It is also a feature of the invention that the exhaust gases from the engine are not diverted through a stack behind the operator's compartment, but rather are carried forwardly from the exhaust manifold through piping to an opening in the outer rail of the upright which has been formed partly as an elongated tube allowing the exhaust gases to vent through the top of the outer rail reducing exhaust gases in the vicinity of the cab and at the same time the engine noise level reaching the operator's ear.

Accordingly, it is a chief object of the invention to provide a highly maneuverable, self-propelled, rear steered, counterbalanced vehicle for stacking, spotting or transporting shipping containers in a more efficient and productive manner achieved primarily through improving the visibility from the operator's station through and around the upright or mast of the vehicle permitting the operator to observe the edges and corners of the container and lift frame thereby reducing side shifting or slewing of the lift frame to more accurately and rapidly position the twist locks in the container receptacles.

It is a further object of the invention to provide a container transporter having improved visibility through the upright and also to the rear for avoiding hazards or collision with objects in the path of the transporter when moving without a container and with the lift frame and upright fully lowered;

Another object of the invention is to provide a container handler vehicle having a frame fabricated with an integral drive axle housing and upright bracket, permitting an arrangement to not only improve visibility but reduce the cost and weight;

A still further object of the present invention is to provide a container handler frame, having parallel side members structurally tied together at the front by a cross-member serving the dual purpose of housing the drive axle for the vehicle as well as mounting the upright in a pivotal fashion inside the track of the drive hubs sufficiently to narrow the track width of the vehicle and increase of visibility for positioning containers;

It is still another object of the invention to provide a frame having a tower structure for supporting a cab behind the frame center position from which position the angle of site from the operator's station in the cab ranges from a standard ISO four high shipping container stack to ground level through the front windows of the cab which can be easily wiped clean for continuous clear visibility;

It is another object of the invention to provide an upright or mast the inner rail section of which is shorter than the outer rails to improve the visibility through the upright, especially in the fully lowered position;

A further object of the present invention is to provide that the front end of the vehicle body is recesses behind the drive axle housing to improve the line of sight from the operator's station over the axle housing to aid in spotting containers or in avoiding objects in its path;

A further object of the invention is to provide a body structure providing ease of access to the cab by means of stairways constructed on opposite sides of the transporter leading to a deck surrounding the cab providing entry to the cab from either side of the machine assisted by hand rails for reaching or alighting from the deck area;

A still further object of the invention is to provide that the cab structure can pivot out of the way for access to the engine compartment;

Another object of the present invention is to provide that the engine exhaust gases are piped forwardly to an outer rail of the upright which is closed throughout its length permitting the exhaust gases to vent through the top of the outer rail of the upright and reduce noise and pollution in the cab area;

Still another object of the invention is to provide a hydraulic lift circuit that matches engine speed and torque to the load to optimize the productivity by increasing the lift speed at light or empty container conditions; and

Still other objects of the present invention will become more apparent to those skilled in the art from the following description wherein there is shown and described a preferred embodiment of the invention by way of illustration of one of the modes best suited for carrying out the invention, however it can be appreciated that the invention is capable of other forms or modifications without materially departing from the scope thereof and it is understood that the following drawings and descriptions are to be regarded as illustrative and not restrictive in any manner of the scope of the invention.

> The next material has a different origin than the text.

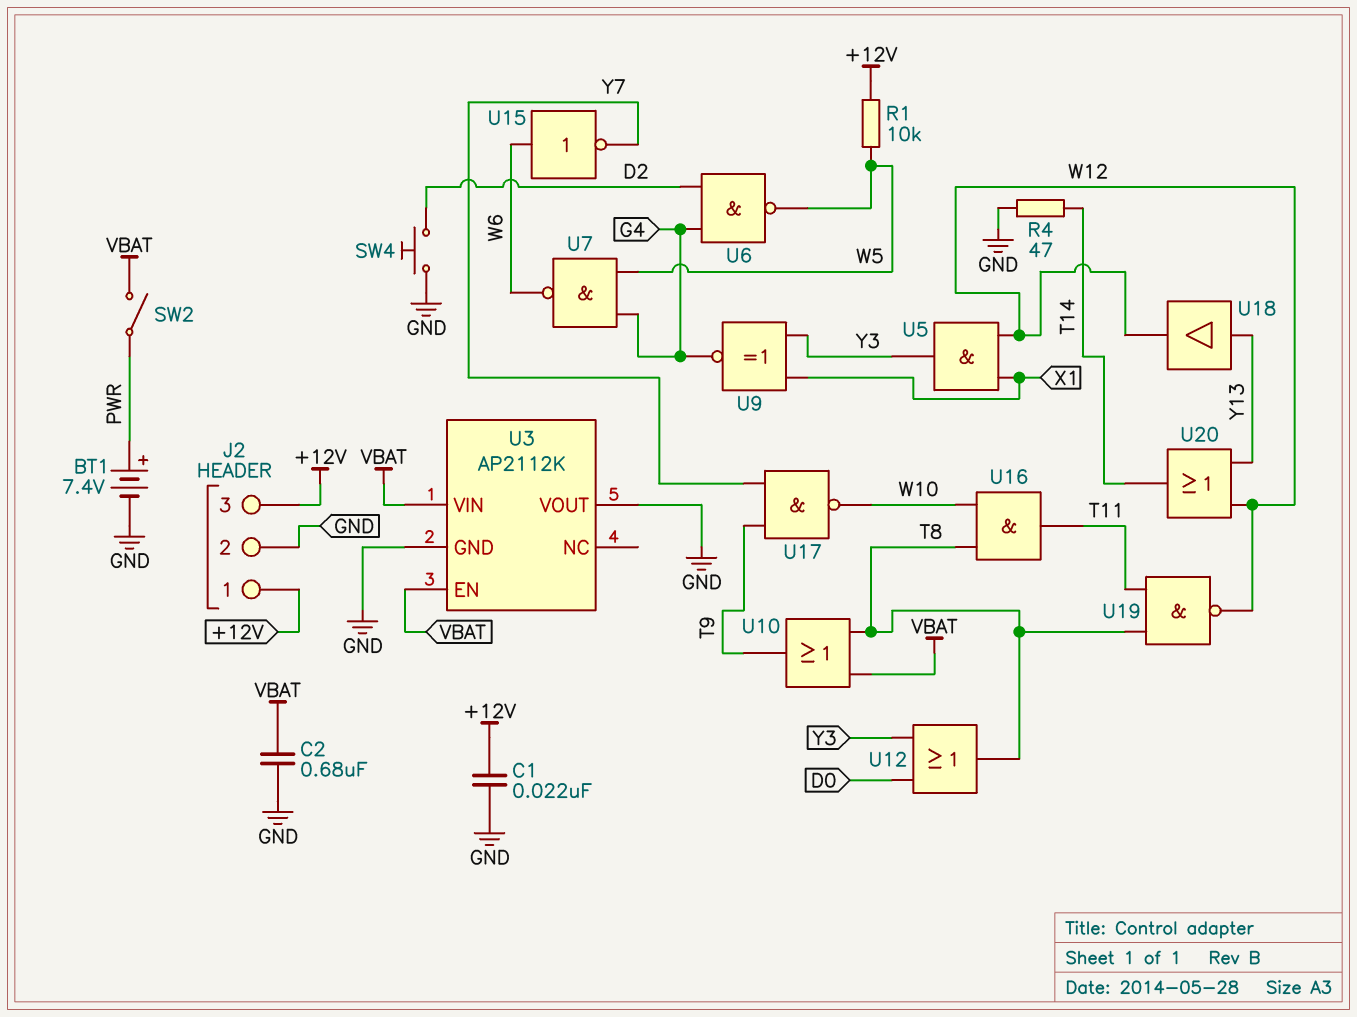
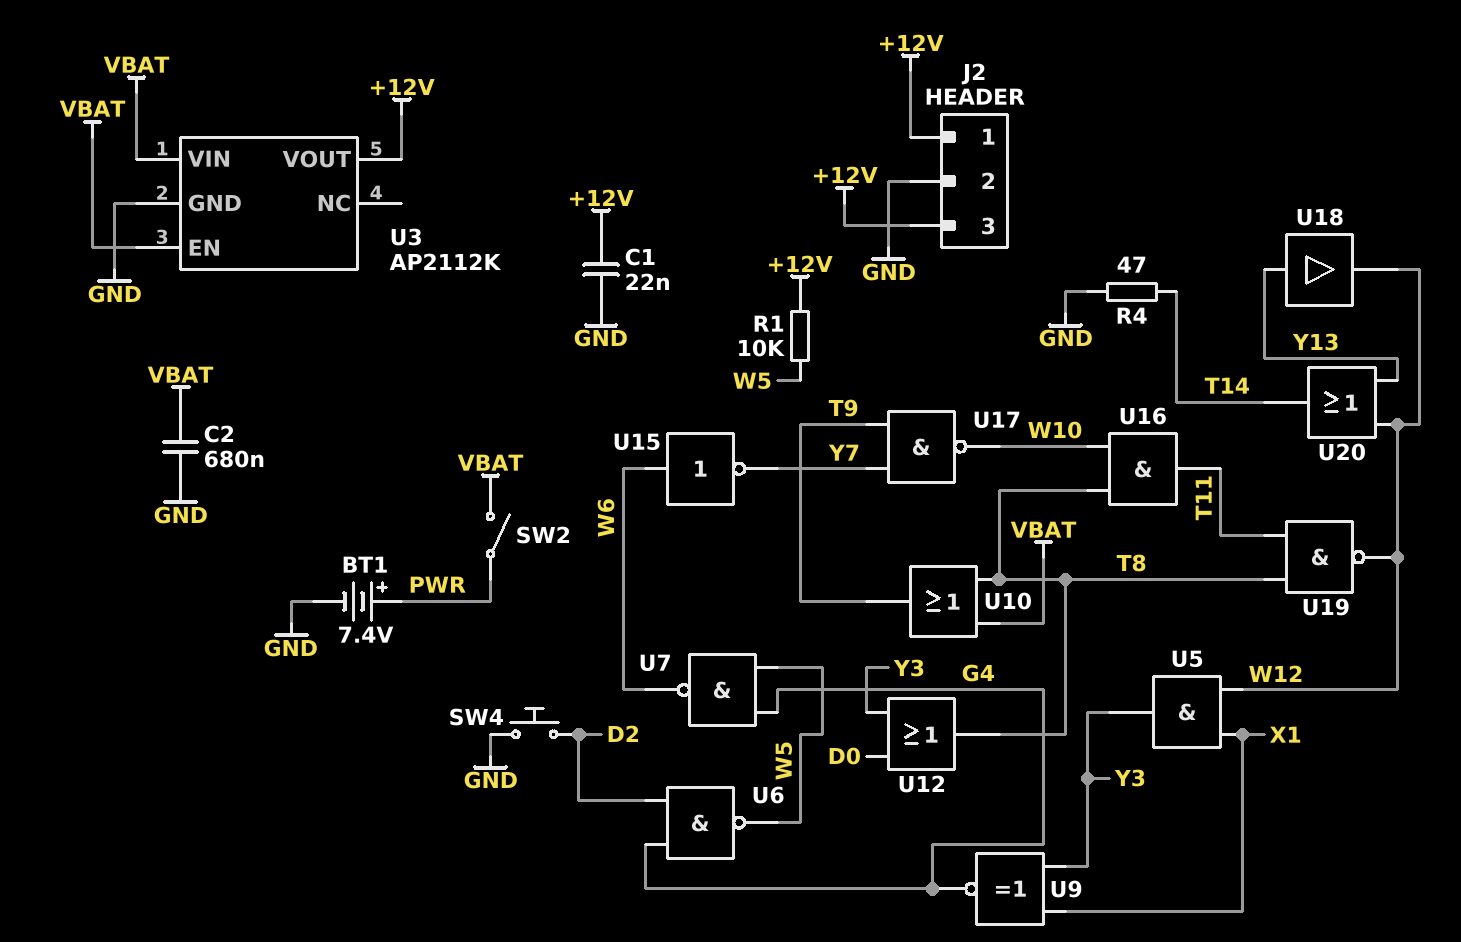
U3 pin VOUT: GND -> +12V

DESCRIPTION OF THE FIGURES

FIG. 1 is a right side elevational view of the container transporter showing the upright, carriage pick-up and lift frame in the lowered position, the cab being shown in the normal operating position, and in a dotted line, folded back service position over the counterweight for access to the engine compartment;

FIG. 2 is a partial plan view of the cab and counterweight area of FIG. 1;

FIG. 3 is a left side elevational view of the transporter as depicted in FIG. 1 with the upright tilted back;

FIG. 4 is a front elevational view of the transporter depicted in FIGS. 1-3 showing the carriage pick-up with the lift frame suspended therefrom partially broken away;

FIG. 5 is a right side view of the transporter frame showing the counterweight frame area at the rear, the tower structure for supporting the cab and the axle housing and upright mounting at the front.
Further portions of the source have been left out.